Projects

Upgradable ERC223 contract - First experience with Blockchains, Solidity and Ethereum Testnet - Rinkeby

I did this project as part of the course Blockchains and Cryptocurrencies, taught by Professor Aniket Kate. I implemented an ERC223 contract in the project, which is a contract to maintain a digital currency ledger as a smart contract on Ethereum. I wrote up a smart contract in the deterministic programming language Solidity and tried to minimize the gas consumed by various operations. Considering the issues with the DAO contract on Ethereum and the millions of dollars that got stuck up in it, I wrote the contract to be upgradable in nature. I also deployed the contract on the public testnet blockchain Rinkeby. I understood the importance of efficient coding which literally translates into gas and money savings and got a flavor of smart contracts. The gas consumption values of the contract are as follows:

  1. Contract deployment: 1,123,805
  2. Registration cost per user: 94,755
  3. Checking balance: 0
  4. Money transfer cost per transaction: 44,359

Rinkeby transaction hash: 0xdbfe84475fac303beaa4c960fa67f2292c3cf71f47102ffb4e6007713cdec252

Rinkeby public key address: 0xd687C7c9D44e4Af03d4C3F9dD4e98aE839983363

Testnet txns

Power of Streaming - In memory data profiler using Spark Streaming

Profiling datasets for important quantities such as Mean, Variance and Quantiles is an important pre-processing step in many data pipelines. These parameters summarize the quality of data, which is used extensively by data scientists. The data profiler being used was built on Apache Spark, a data processing engine for huge workloads. The profiler used spark dataframes which imported all the given data into the cluster’s memory to calculate the quantities in a distributed fashion. Profiling a dataset of size 10GB needed 10GB of memory available for the job, which implied bigger clusters for bigger datasests. However, quantities such as Mean and variance can be calculated in a streamable fashion because of which we can avoid bringing all the data into cluster’s memory. Considering the huge cost of operating clusters on AWS and GCP, this was an important optimization to consider. But, calculating quantiles in a streamable fashion was a different challenge altogether. The traditional way to calculate quantiles is to sort the data and take percentiles out of it. Architecture of engine picture credits - Databricks

This operation is very expensive to perform in memory, hence we need to resort to approximation techniques. A very famous approximation technique to calculate the number of distinct elements is called Hyperloglog, which uses a very innovative approach to approximately calculate the number of distinct elements in a set. In a similar fashion, there is a beautiful algorithm to calculate quantiles approximately, published by Dr. Michael Greenwald and Dr. Sanjeev Khanna in 2001, called the Greenwald-Khanna algorithm. I implemented this algorithm using Spark streaming and Apache Kafka to calculate quantiles in a streamable fashion. The algorithm requires to maintain a running summary of the dataset, which can be decided on the amount of memory available and the accuracy desired. The stream version of the profiler displayed a whopping 4000% efficiency in terms of memory consumption and a 100% improvement in latency. The cluster regularly gave up and jobs crashed when we ran the previous version of the profiler, but the newer version ran in a seamless fashion and also delivered results much faster than the previous version. By way of this project, I witnessed the power of stream processing and approximation algorithms applied in practical situations.

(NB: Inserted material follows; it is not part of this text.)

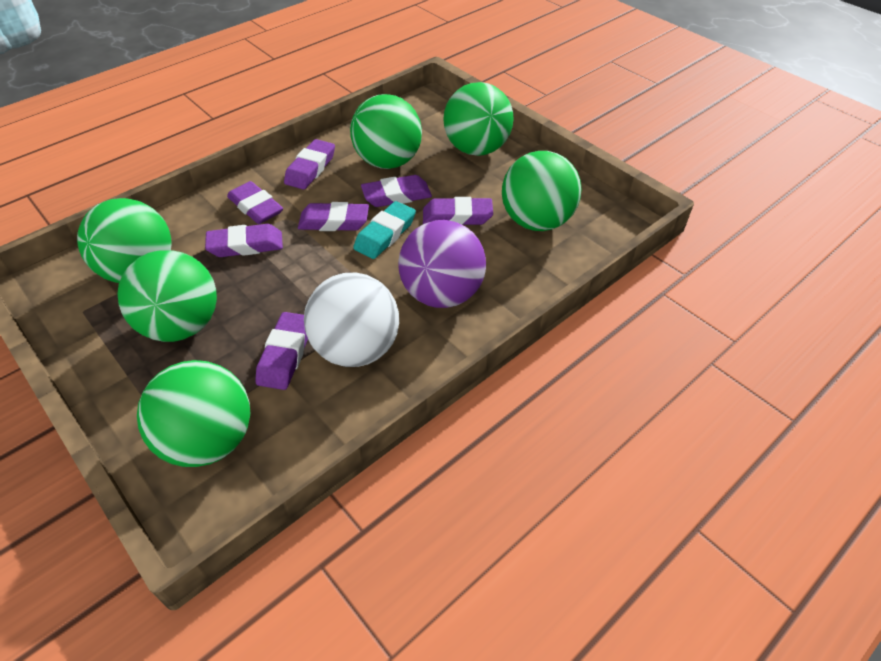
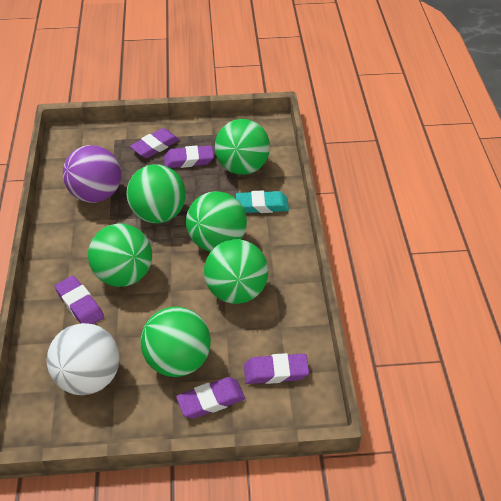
purple eraser: 7 -> 5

Bluetooth based device tracker

The motivation behind this project is property theft. I was travelling from Chennai to Hyderabad (cities in India) on a heavily crowded train. I was sleeping next to the exit door and was carrying 2 huge suitcases, one of which got stolen while I was asleep. I decided to track all my commodities with bluetooth devices attached to them, so that I receive alerts when they go out of range (Yeah, I didn’t know the concept of Occam’s razor back then). This technique seemed possible because bluetooth’s range is 50m in densely crowded locations. I decided to code up a desktop and mobile application in Java regarding the same, which also has additional features like tracking the amount of time the device was in range. The UI looks somewhat like this at the end (I used JFrame API to build the UI). I used maven as a repository manager, so it is an additional dependency to install.

Bluetooth Tracker

The code is available in my Github, in case it seems interesting - https://github.com/akhilsb/Bluetooth-based-device-tracking-application.